On Judgement Day, God will ask us not what we have done, or what we believe, but what we desire, what we love.

“Unforgiven Sinners” is any empty set.  If there are any sinners in hell, it is not because they are unforgiven but unforgiving – of themselves as well as others. 

Acknowledgements I’d like to see in a book on theodicy: “I dedicate this book to Satan, without whom it could not have been written.
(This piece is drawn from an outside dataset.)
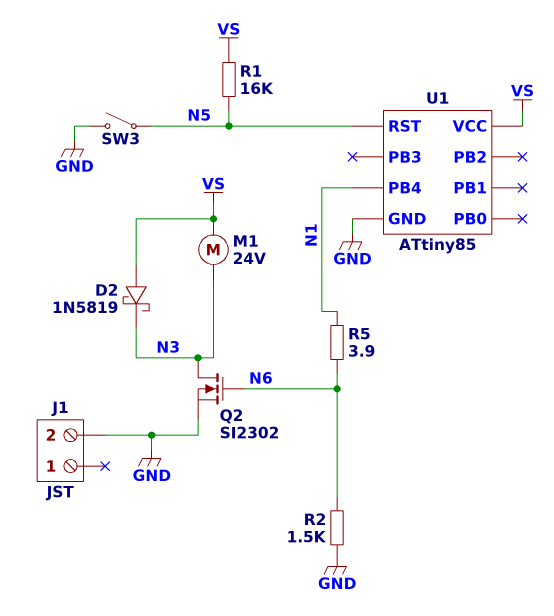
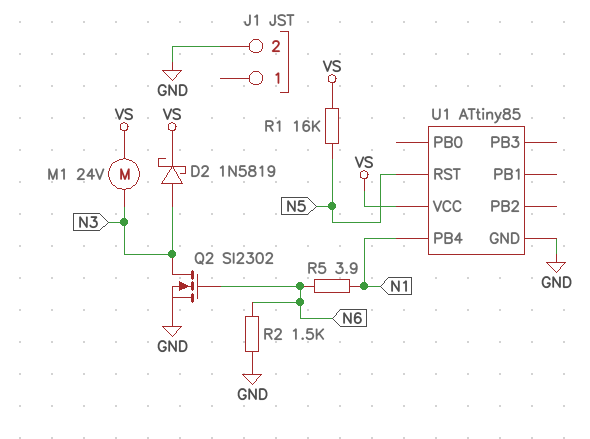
D2: schottky 1N5819 (A VS, K N3) -> schottky 1N5819 (A N3, K VS)
SW3: switch (GND, N5) -> none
God, of course, carries the can for all the many errors it no doubt contains.”

What is the Free-Will Defence but the title of a theological Just So Story that for the liberal theodicist lets God off the hook of the Holocaust, and for the Arminian infernologist lets God off the hook of Hell?  And this is supposed to be a win-win discourse?  The apotheosis of human “choice” on the one hand, and either a morally repugnant or an impotent deity on the other? 

In the parable of the Unjust Steward (Luke 16:1-8), Jesus (in)famously praises a crook for his sense of urgency, presence of mind, dedication, resourcefulness, and cunning.  A contemporary version might be called the parable of the Desperate Junkie.

When God told Adam and Eve not to eat the fruit of the knowledge-of-good-and-evil tree, he was saying that if it ain’t broke, don’t fix it.

John cried, “Repent!”, not “Repaint.”  Not “Change the decor”, but “Here comes the wrecking ball!”

Mirabile dictu: thirty years of ministry and I’m still a Christian.  I put it down to the suffering and sorrow I have seen and shared, and to the unpleasant confrontations with intellectual and moral squalor. With a not altogether ungrudging nod to the Holy Spirit.

You can always spot an optimist: they are the ones who laugh at their own jokes.

“O Lord, our Sovereign, how majestic is your name in all the earth!
When I look at your heavens, the work of your fingers …”
Jeez, I see a bunch of constellations like Orion and Cassiopeia named after pagan mythical figures.  And what’s with the Babylonian/Egyptian astrological signs, a goat, a crab, a scorpion …? 
O Lord, our Sovereign, how crummy is your astronomical marketing technique!

Despair is God’s strange way of keeping faith honest.

Happiness is a banquet for sharing; sorrow is a meal-for-one, picked at alone.

“Jesus told the crowds all these things in parables; without a parable he told them nothing” (Matthew 13:34).  And the scribes and Pharisees said, “We’ve been counting the number times you use the word ‘Yahweh’ and ‘faith’ in your stories.  The concordance does not look good.  Furthermore, you seem reluctant to tell the crowds ‘The Torah says …’ on a whole raft of issues.  This excision of God from your manifesto is a scandalous affront to the national narrative. We’ll be endorsing Caiaphas.”

It is (as Eliot observed) a sign of faith’s decay when the Bible is judged on its artistic merits – and (I would add) when church music isn’t.

“Hey Jesus,” said Satan to Jesus at Golgotha, “the Romans are about to round up your disciples, rape your mother and sisters, and torch the town of Nazareth. And you’re just gonna hang there?”

Question: What is the “invisible church”? Answer: The Christian Right.

If the famous parable of Jesus were an allegory of religion and American politics, the brigands who mug the nation/world and leave it for dead would be the Religious Right, the passing priest and Levite would be Democrats, and the Good Samaritan would be – an atheist.

God invented the church to give atheists a fighting chance.

Once there were the New Atheists. Now there are the New New Atheists. Sort of like the Judean People’s Front and the People’s Front of Judea. Prognosticating from the membership of the Popular Front of Judea, I suppose we can look forward to the Post New New Atheist.